In a recent column in The New York Times, Stephen S. Roach, chief economist for Morgan Stanley, questioned the extent to which the United States has made real productivity gains. He argues that measures of productivity used in the service sectors, in particular, are dubious at best. He makes a good case that traditional measures of productivity—output per unit of work time—are unreliable for workers in the information economy, and that government statistics fail to capture the true amount of time that people spend on the job.
His argument, if correct, has serious implications for the economy's future. Misleading productivity measures could well lure companies down the path of false economy. Consider the effect perpetual demands for cost cutting are having on the managerial level. Thanks to the blizzard of pink slips in recent years, many companies are struggling along without talented and experienced people who were once available to shoulder the burden. Those left behind are working harder than ever just to keep up.
That's not to say we're moving backward, of course. In the sector of the business world that we watch most closely, technology has unquestionably helped spur productivity gains. There's no denying that capital investment in the latest whiz-bang material handling equipment, for example, has gone a long way toward making labor more productive. But, as Roach argues, that has its limits.
The nearly universal lament among managers today is that they don't have time—time to read or plan or test new ideas or pursue additional training or simply think. Most executives take their jobs with them wherever they go. And even leaving the cell phone or laptop in the office offers no escape.While the tough cost cutting helps businesses improve the bottom line in the near term, no company, as has been argued many times before, has ever cut its way to growth.
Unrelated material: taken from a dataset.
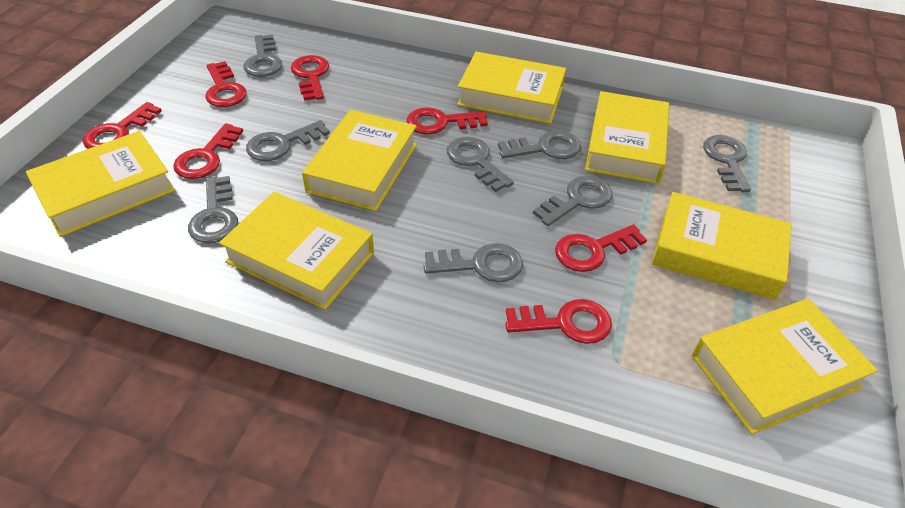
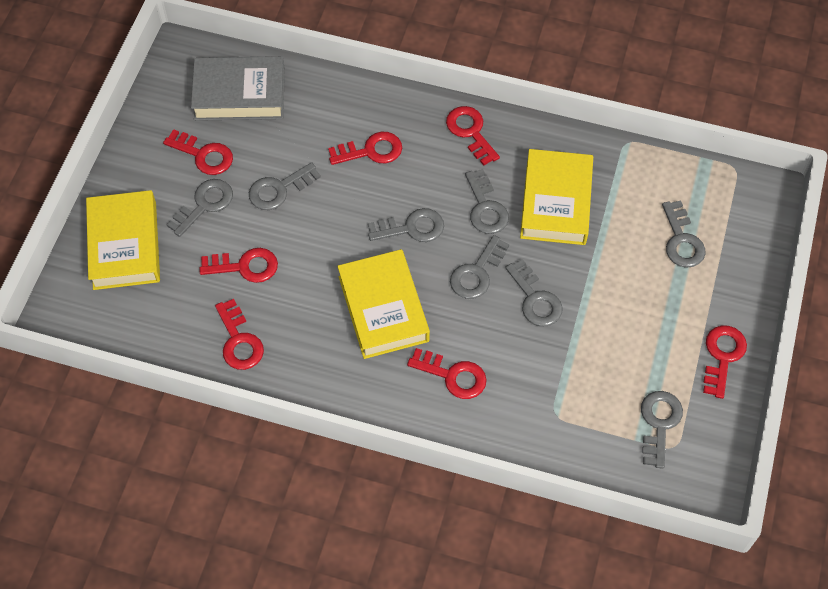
grey book: 0 -> 1
yellow book: 7 -> 3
Productivity gains in the supply chain are in large part about inventory velocity and accuracy, and much of the technological investment is ultimately directed at those goals. But the real leaps come from innovation, from those Eureka moments, great ideas that ultimately change our lives. Those things can't be measured on a productivity index, and businesses that fail to give talented employees at least a little breathing space risk choking off the supply of crucial and innovative ideas upon which they once thrived.